Palm Sunday Sermon
Resident Chaplain, David Osborn, shares a reading from Matthew's Gospel and his Sermon for this Palm Sunday service
A reading from Matthew’s Gospel
When they had come near Jerusalem and had reached Bethphage, at the Mount of Olives, Jesus sent two disciples, saying to them, ‘Go into the village ahead of you, and immediately you will find a donkey tied, and a colt with her; untie them and bring them to me.
If anyone says anything to you, just say this, “The Lord needs them.” And he will send them immediately.’ This took place to fulfil what had been spoken through the prophet, saying, ‘Tell the daughter of Zion, Look, your king is coming to you, humble, and mounted on a donkey, and on a colt, the foal of a donkey.’
The disciples went and did as Jesus had directed them; they brought the donkey and the colt, and put their cloaks on them, and he sat on them. A very large crowd spread their cloaks on the road, and others cut branches from the trees and spread them on the road.
The crowds that went ahead of him and that followed were shouting, ‘Hosanna to the Son of David! Blessed is the one who comes in the name of the Lord! Hosanna in the highest heaven!’
When he entered Jerusalem, the whole city was in turmoil, asking, ‘Who is this?’ The crowds were saying, ‘This is the prophet Jesus from Nazareth in Galilee.

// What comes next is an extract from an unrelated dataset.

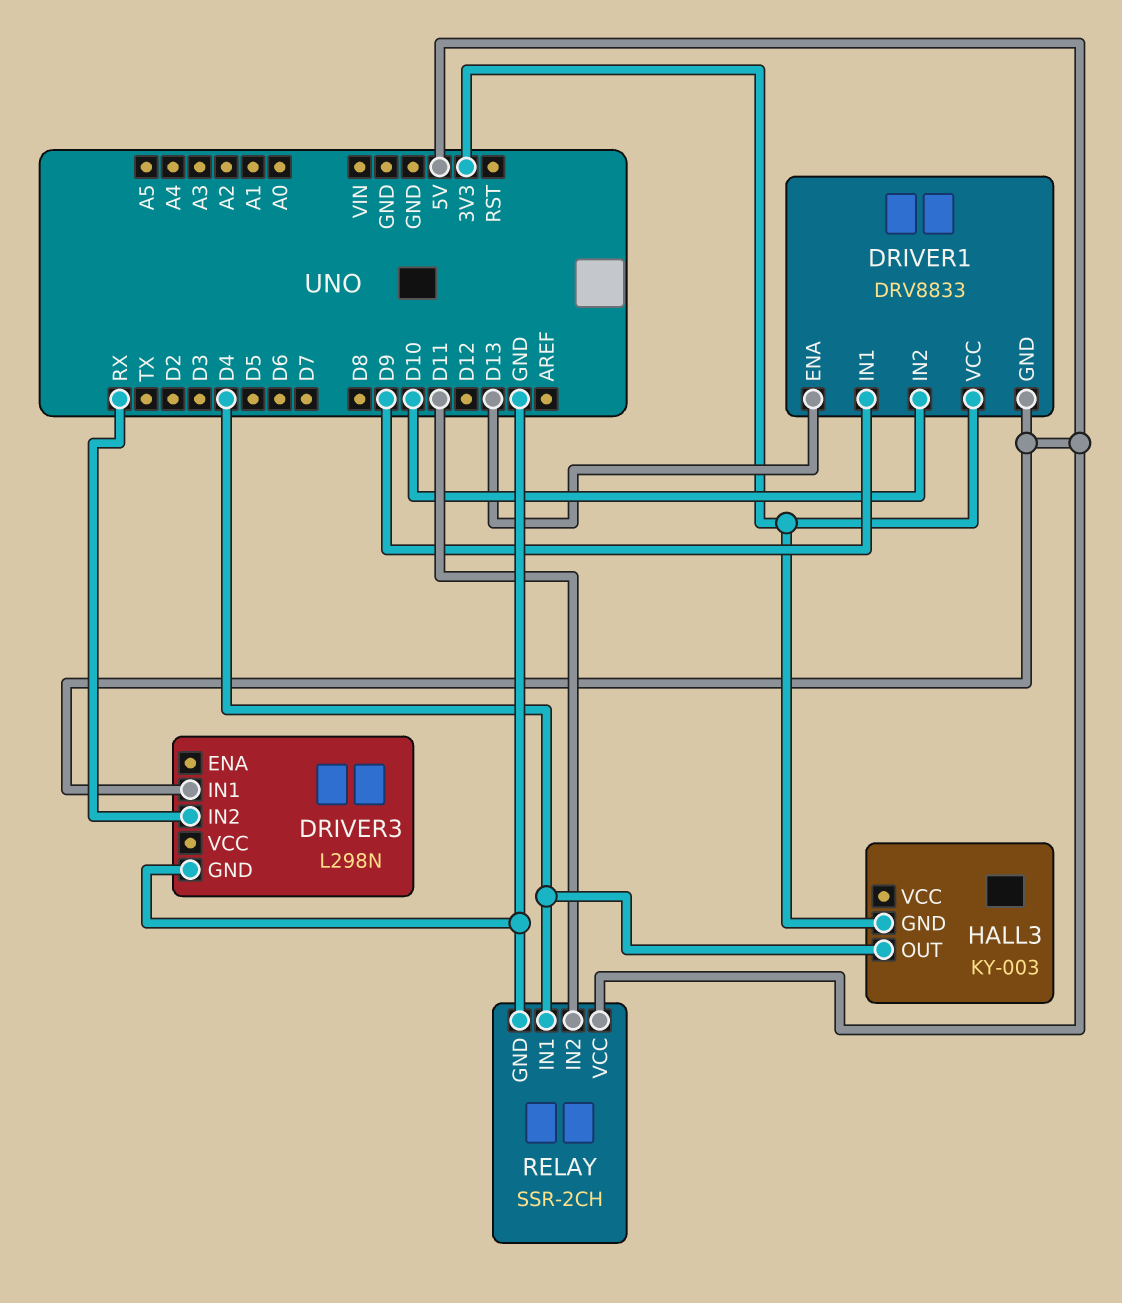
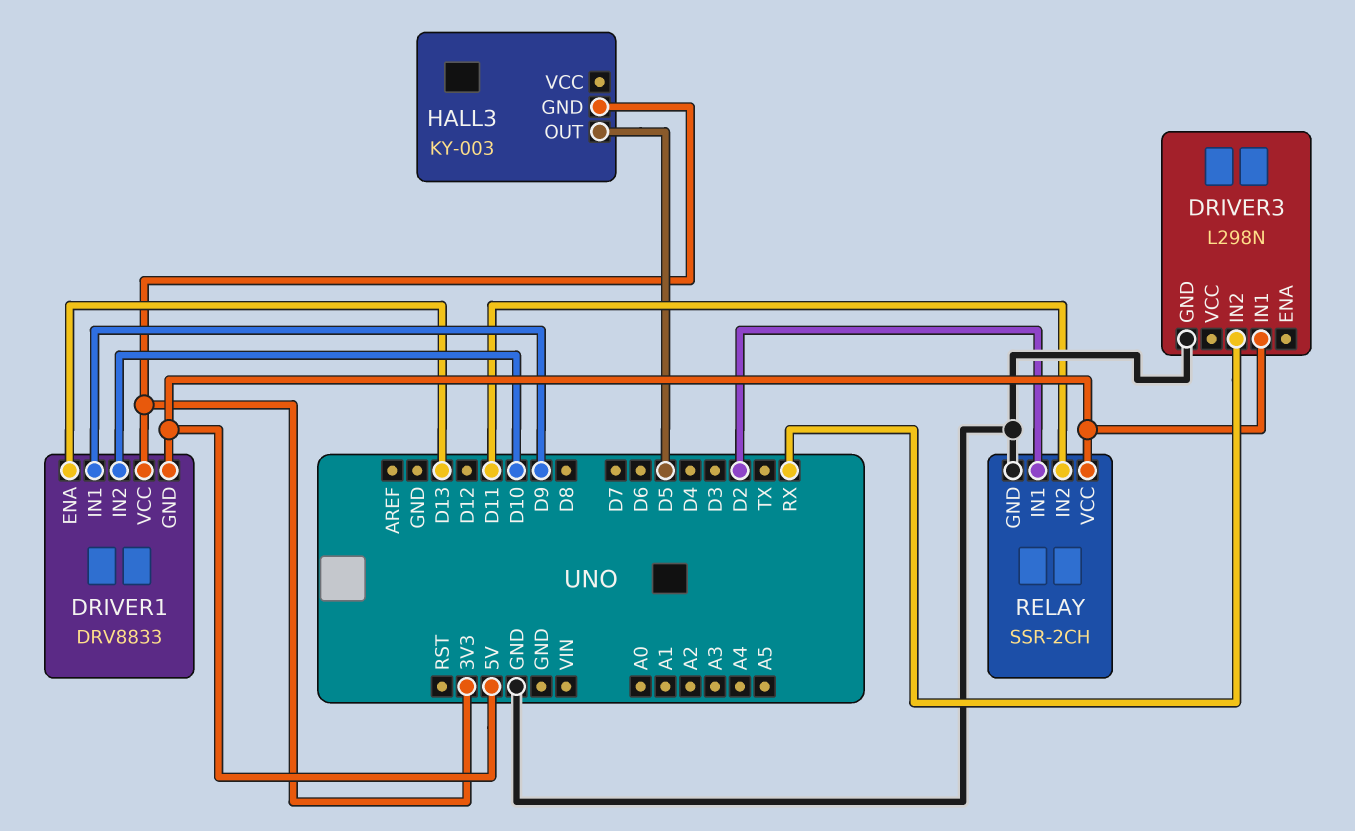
HALL3 pin OUT: D4 -> D5
RELAY pin IN1: D4 -> D2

Crowds, remember those?Can you recall those days when loads of people got together to cheer on their favourite teams, to run marathons, listen to music, watch a film, see a show or go to church? Can you imagine what it must be like to be among hundreds of people, close to other human beings, jostling through the streets? Well yes, of course we can, but it’s odd isn’t it being Palm Sunday, reading the story of Jesus arriving into Jerusalem – the crowds pulling palm branches from the trees and scattering them in his path. In any year it would seem like a chaotic, overwhelming experience, yet how much more so in 2020. And we know that for all the triumphant nature of our Lord’s entry into Jerusalem everything is going to go wrong, everything will fall apart and it will do so very quickly.
From hero to zero in 5 days.
It remains a fascinating story of sharp decline, told day by day, through Holy Week as the crowd’s favourite is eventually deserted by his own faithful followers. When we hear the events of Palm Sunday we know that deep within ourselves there is that nagging feeling that it can come unstuck in our lives – often through no fault of our own – which in itself is a bit scary.
So there are two things we can learn today:
One, when things get bad for us, when times become challenging, then we need to remember that our Lord has been there first.
Two, we should enjoy the good times, when they come again, for they are a gift to us and we should receive them with grace.
But for now, our Lord begins the final week of his life, and we prepare to walk with him through these difficult days that lead us to the foot of his cross.
A prayer for today, Palm Sunday:
True and humble King, hailed by the crowd as Messiah grant us the faith to know you and love you that we may be found beside you on the way of the cross, which is the path of glory.